Conversely, when individuals with disabilities are arrested and charged with a criminal act, they are perceived by the criminal justice system to be believable and credible. It has also long been recognized that inmates with disabilities are more likely to be victimized, exploited, and injured than other inmates within correctional facilities. They are also more likely to be charged with disciplinary violations, and, partially, as a result, to serve longer sentences.
State and federal correctional authorities reported increases in their prison population during the first six months of 2009 with the Federal Bureau of Prisons reporting the largest increase followed by Georgia and Pennsylvania. The PA Department of Correction identified an estimated 110 inmates with mental retardation during 2009. This figure does not include inmates confined to local county jails because local jails are not required to collect this information.
The recognition of how people with developmental disabilities are treated within the criminal justice system is not new. With the exception of the discussion, activism, and federal legislation regarding the death penalty for persons with intellectual disabilities, there remains no long-term concerted collaborative national or local initiative to address the complex and unique dynamics people with disabilities face when they come into contact with the criminal justice system.
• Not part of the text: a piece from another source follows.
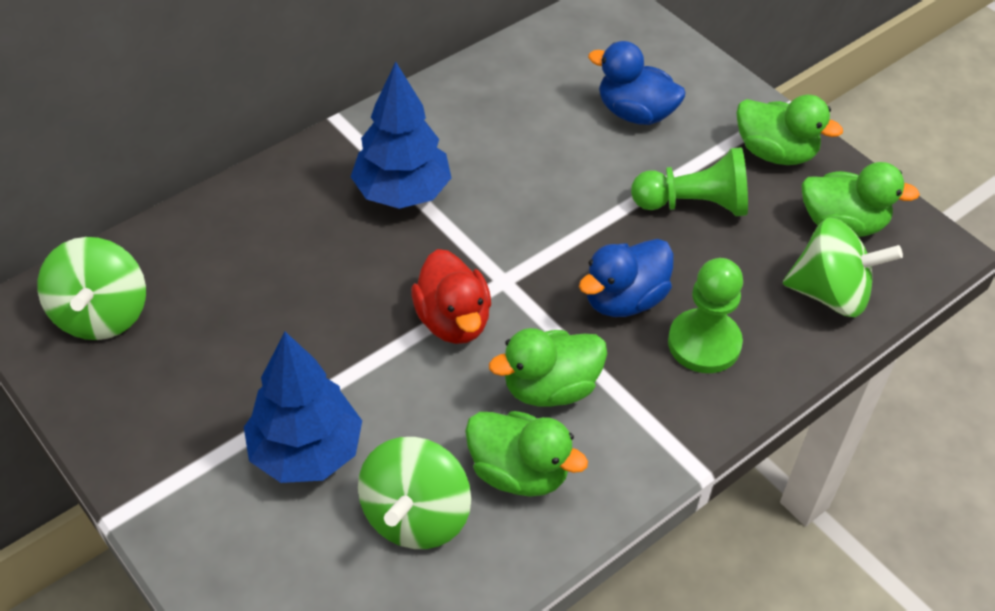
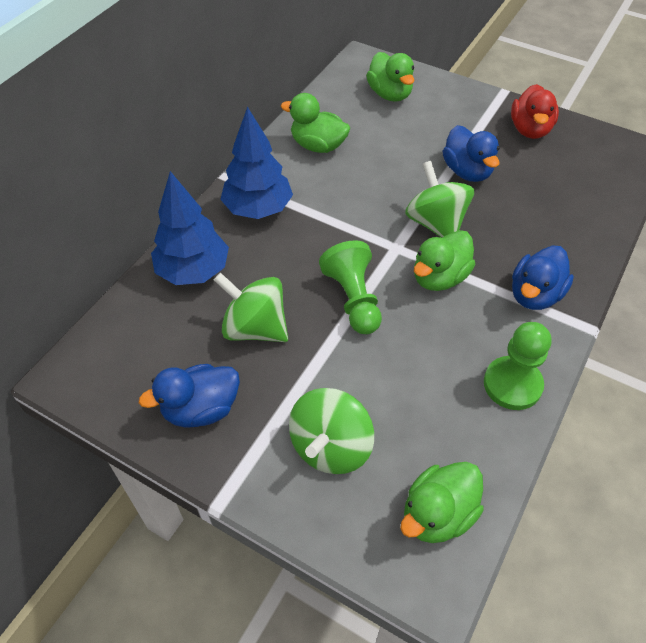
blue duck: 2 -> 3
Some examples of these dynamics and issues are but not limited to: (1) the speed and/or lack of speed of the criminal justice system, (2) language, (3) literacy, (4) Medicaid coverage, (5) the conflicting philosophies, principles, and practices that guide the criminal justice system and the disability community.
Bridging the chasm between the philosophy, principles, and practices of the criminal justice system and disability service system is a major challenge in developing an effective criminal justice model. In principle, the law enforcement, judiciary, and corrections components each have their own specific roles and responsibilities as mandated by state legislation and/or local jurisdictions. Each component states that anyone who comes into contact with their specific component of the criminal justice system is treated equally. However, the implementation of this principle fails and is flawed in practice and reality. Criminal justice professionals are often unaware of the lengths a person with an intellectual disability will go to minimize or conceal his/her disability. The Cloak of Competency concept and its impact on a defendant is relatively unknown within the criminal justice system.
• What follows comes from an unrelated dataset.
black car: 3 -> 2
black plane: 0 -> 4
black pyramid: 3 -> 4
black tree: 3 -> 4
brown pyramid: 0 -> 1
For decades, self-advocates and/or their family members have been taught how to fight for their rights. They have been taught to write personal letters, organize letter writing and call-in campaigns, and to reach out to others, including the media, to have their voices heard. These strategies have been successful in advocating for the supports, services, and policy changes that enhance the lives of people with disabilities. However, the same strategies do not work in the criminal justice system. In fact, they might work against the objective for which the individual or family member is advocating.
The criminal justice and disability service systems continue to be ill-prepared to ensure that individuals with developmental disabilities are afforded their legal rights. The conflicting philosophies of the different systems, the misconceptions and stereotypes, lack of knowledge and skills, and politics within both the criminal justice and disability systems places victims and defendants at risk of not receiving equal justice.
The Equal Justice for People with Developmental Disabilities project will continue to play a crucial role in pushing back the forces of ignorance and stagnation that allow systems designed to provide justice fall short of what is possible and advocating for the legal rights of people with disabilities.